Mitochondrial biogenesis is increased under hypoxic conditions, with mitochondria membrane potential (ΛΨm) loss and cell apoptosis. H9c2 cells were cultured in 1 or 21% O2 and 5% CO2 for 48 h. (A) Quantitative polymerase chain reaction revealed that the mtDNA copy number was significantly increased in the myocardium of congenital heart disease patients and H9c2 cells under hypoxic conditions (*P<0.05 vs. acyanotic or normoxic group). (B) ΛΨm was markedly deceased in the hypoxic state, which was assayed using laser confocal microscopy following mitochondrial tracker (red) and rhodamine (green) immunofluorescence double-labeled staining (arrows indicate the mitochondrial with reduced ΛΨm; scale bar, 20 μm). Quantified by yellow fluorescence intensities as percentage relative to red florescence intensities (n=3; *P<0.05 vs. normoxic group). (C) The percentage of H9c2 cells with reduced ΛΨm was evaluated using flow cytometry following JC-1 staining. The proportion of cells with decreased ΛΨm in the hypoxic group was higher than that in the normoxic group (n=3; *P<0.05 vs. normoxic group). (D) Cell apoptosis was measured with Annexin V and PI staining by flow cytometry, and the proportion of Annexin V-positive cells in the hypoxic group was higher than that in the normoxic group (n=3; *P<0.05 vs. normoxic group). (E) Cell Counting Kit-8 assay was used to measure the proliferation of the H9c2 cells, the OD value exhibited a significant decrease in the hypoxic group compared with that in the normoxic group (n=3; *P<0.05 vs. normoxic group). Data are expressed as the mean ± standard error of the mean of 3 independent experiments. PI, propidium iodide; FITC, fluorescein isothiocyanate; OD, optical density.
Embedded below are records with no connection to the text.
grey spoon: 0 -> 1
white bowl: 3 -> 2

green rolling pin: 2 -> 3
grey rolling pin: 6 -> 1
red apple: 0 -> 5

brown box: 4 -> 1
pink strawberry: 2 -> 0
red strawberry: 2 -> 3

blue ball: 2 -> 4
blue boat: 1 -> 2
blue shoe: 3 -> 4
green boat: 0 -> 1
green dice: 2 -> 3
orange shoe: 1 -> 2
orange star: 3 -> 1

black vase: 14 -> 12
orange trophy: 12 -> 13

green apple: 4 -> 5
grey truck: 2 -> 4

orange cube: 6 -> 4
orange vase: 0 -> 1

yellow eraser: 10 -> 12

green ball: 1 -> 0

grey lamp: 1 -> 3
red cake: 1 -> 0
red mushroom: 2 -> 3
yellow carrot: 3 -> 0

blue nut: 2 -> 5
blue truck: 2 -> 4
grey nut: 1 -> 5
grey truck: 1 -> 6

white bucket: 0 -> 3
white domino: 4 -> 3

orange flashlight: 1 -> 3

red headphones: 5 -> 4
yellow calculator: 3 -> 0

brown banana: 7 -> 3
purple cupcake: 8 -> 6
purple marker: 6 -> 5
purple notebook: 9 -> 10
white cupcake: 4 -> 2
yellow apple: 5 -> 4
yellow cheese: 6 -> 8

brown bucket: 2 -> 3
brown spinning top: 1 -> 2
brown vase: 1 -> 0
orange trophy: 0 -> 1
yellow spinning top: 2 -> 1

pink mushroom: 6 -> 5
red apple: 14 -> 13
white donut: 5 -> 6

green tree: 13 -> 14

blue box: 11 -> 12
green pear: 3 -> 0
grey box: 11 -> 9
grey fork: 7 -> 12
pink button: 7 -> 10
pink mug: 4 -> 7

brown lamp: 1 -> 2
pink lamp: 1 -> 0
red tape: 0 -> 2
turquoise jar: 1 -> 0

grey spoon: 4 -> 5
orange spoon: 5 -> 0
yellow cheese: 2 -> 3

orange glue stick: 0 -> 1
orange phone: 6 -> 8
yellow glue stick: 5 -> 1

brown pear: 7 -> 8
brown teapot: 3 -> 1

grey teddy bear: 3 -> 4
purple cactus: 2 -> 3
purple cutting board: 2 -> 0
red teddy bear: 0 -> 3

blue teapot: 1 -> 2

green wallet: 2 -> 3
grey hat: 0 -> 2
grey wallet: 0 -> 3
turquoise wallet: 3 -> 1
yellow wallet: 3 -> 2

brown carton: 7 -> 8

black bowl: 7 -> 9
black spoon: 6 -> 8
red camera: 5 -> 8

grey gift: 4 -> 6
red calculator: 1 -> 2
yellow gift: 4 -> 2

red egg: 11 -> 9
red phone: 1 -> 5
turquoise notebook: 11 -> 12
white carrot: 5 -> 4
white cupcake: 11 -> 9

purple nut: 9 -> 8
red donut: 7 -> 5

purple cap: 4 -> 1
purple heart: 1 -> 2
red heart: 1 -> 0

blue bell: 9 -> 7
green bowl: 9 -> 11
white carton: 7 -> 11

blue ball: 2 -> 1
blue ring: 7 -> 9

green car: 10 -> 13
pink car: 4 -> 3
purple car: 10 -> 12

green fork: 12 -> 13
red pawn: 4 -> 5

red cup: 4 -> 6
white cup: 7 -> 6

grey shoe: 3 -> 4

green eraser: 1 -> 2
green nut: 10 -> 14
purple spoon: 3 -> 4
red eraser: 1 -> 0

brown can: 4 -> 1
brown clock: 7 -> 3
Hypoxia facilitates mitophagy
As the damaged and dysfunctional mitochondria increased in the H9c2 cells exposed to long periods of hypoxia, selective mitochondrial autophagy was detected in cells exposed to hypoxia. After staining the cells with antibody to LC3B and immunofluorescence assessment, it was found that LC3B rarely localized in the mitochondria, confirming the presence of selective mitochondrial autophagy, also known as mitophagy, in the cardiomyocytes. Notably, the expression of LC3 was increased in the mitochondria when the H9c2 cells were subjected to long periods of hypoxia compared with that in cardiomyocytes cultured under normoxic conditions. Moreover, when the cardiomyocytes were treated with Chl, an inhibitor of autophagosome-lysosome fusion, the expression of LC3 in the mitochondria was significantly increased (Fig. 2). These results suggested that mitophagosomes were increased in the H9c2 cells under hypoxic conditions and that the mitophagy was induced by chronic hypoxia.
Mitochondrial autophagy is facilitated under hypoxia in H9c2 cells. Representative imaging of mitochondria tracker (red) and LC3 dots (green) confocal images of normoxic and hypoxic group, with or without Chl (10 μM). Arrows indicate LC3 puncta that colocalize with mitochondria (scale bar, 20 μm). The number of dots of green and red colocalization were significantly increased in the hypoxic group compared with that in the normoxic group. (C) Quantification of the mitophagy based on the LC3 dots (green) colocalized with mitochondria (red). (*P<0.05 vs. normoxic group; #P<0.05 vs. normoxic group treated with Chl). Data are expressed as the mean ± standard error of the mean of 3 independent experiments. LC3, light chain 3; Chl, chloroquine.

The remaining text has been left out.